香港の学生デモを見ていて、一瞬25年前(1989年)6月の天安門事件を思い出した。この頃は私が手掛けるレアアースやレアメタルの取引が、実は多くの香港企業を経由して輸入されていたこともあり、いまよりも香港に頻繁に出張した。当時の当社の事務所が香港島の中心部の金融街セントラルにあったので、学生たちの座り込みを見ると、今回のただならぬ香港の様子が良くわかった。

「形だけの民主主義」に危機感、行動した香港の学生

今回の香港の学生デモは、梁振英・行政長官の辞任と真に民主的な行政長官選挙を求める学生組織を中心に開始された。参加者は一時、10万人を超えたという。
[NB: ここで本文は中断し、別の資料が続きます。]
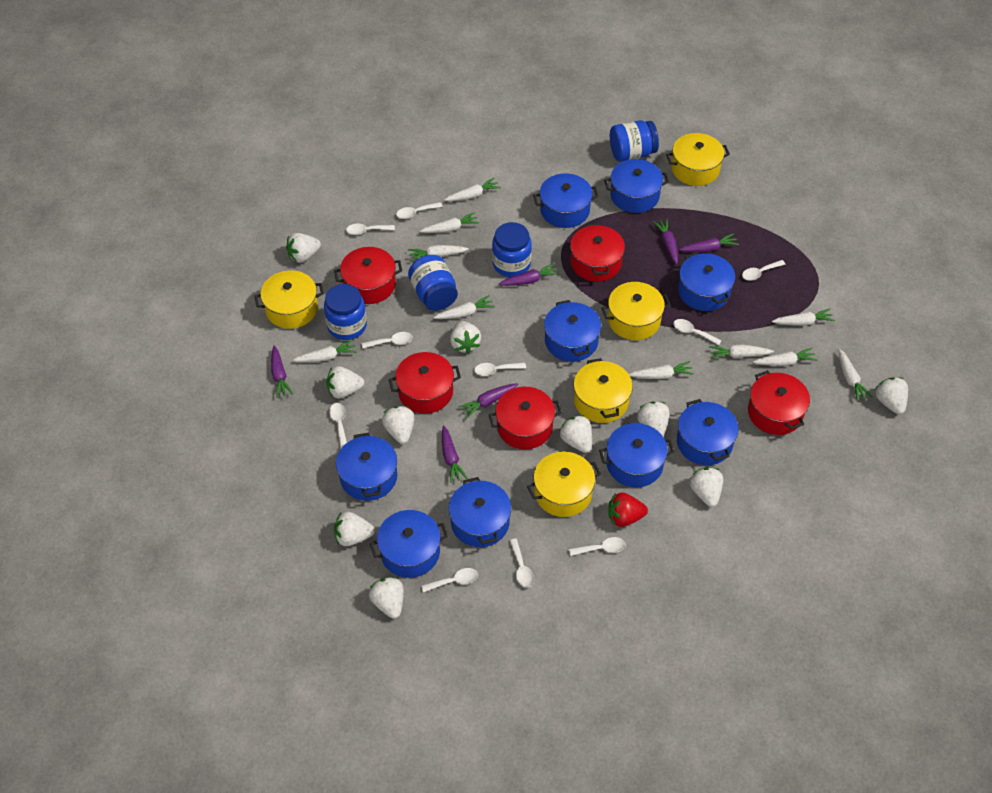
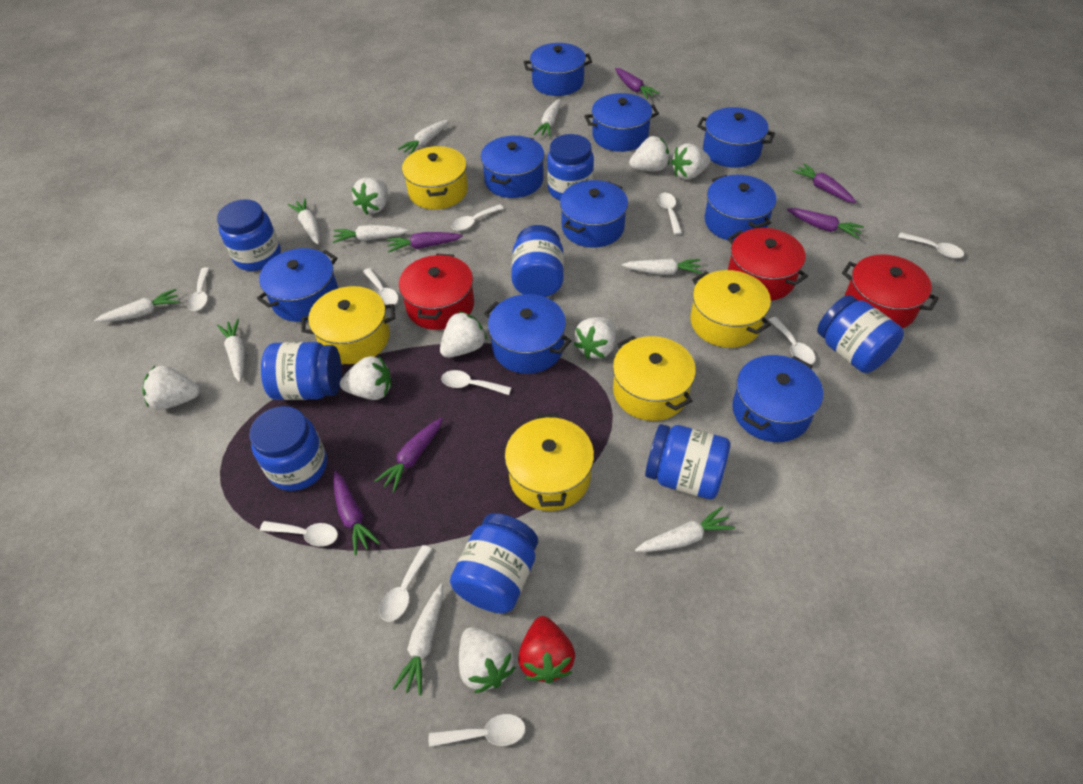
blue jar: 4 -> 8
red pot: 5 -> 3
white carrot: 10 -> 9
white strawberry: 10 -> 8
香港は1997年に英国の植民地から中国に返還された。その際、主権は中国に移されたが、中国政府は「50年間は現在の政治制度を変えない」と約束したはずだ。つまり、香港は中国の一部だが、特別行政区として「香港特別行政区基本法」が制定されて、それに基づいて高度な自治が保障されてきたと、われわれ日本人はそれなりに信じていた。

だが、残念ながら2017年度から導入予定の普通選挙制度も、中国全国人民代表大会・常務委員会の決定のもと、形だけのものになりそうがことが判明。これに香港の学生たちは、授業をボイコットしてまで、「完全な普通選挙実施」を求めたというわけだ。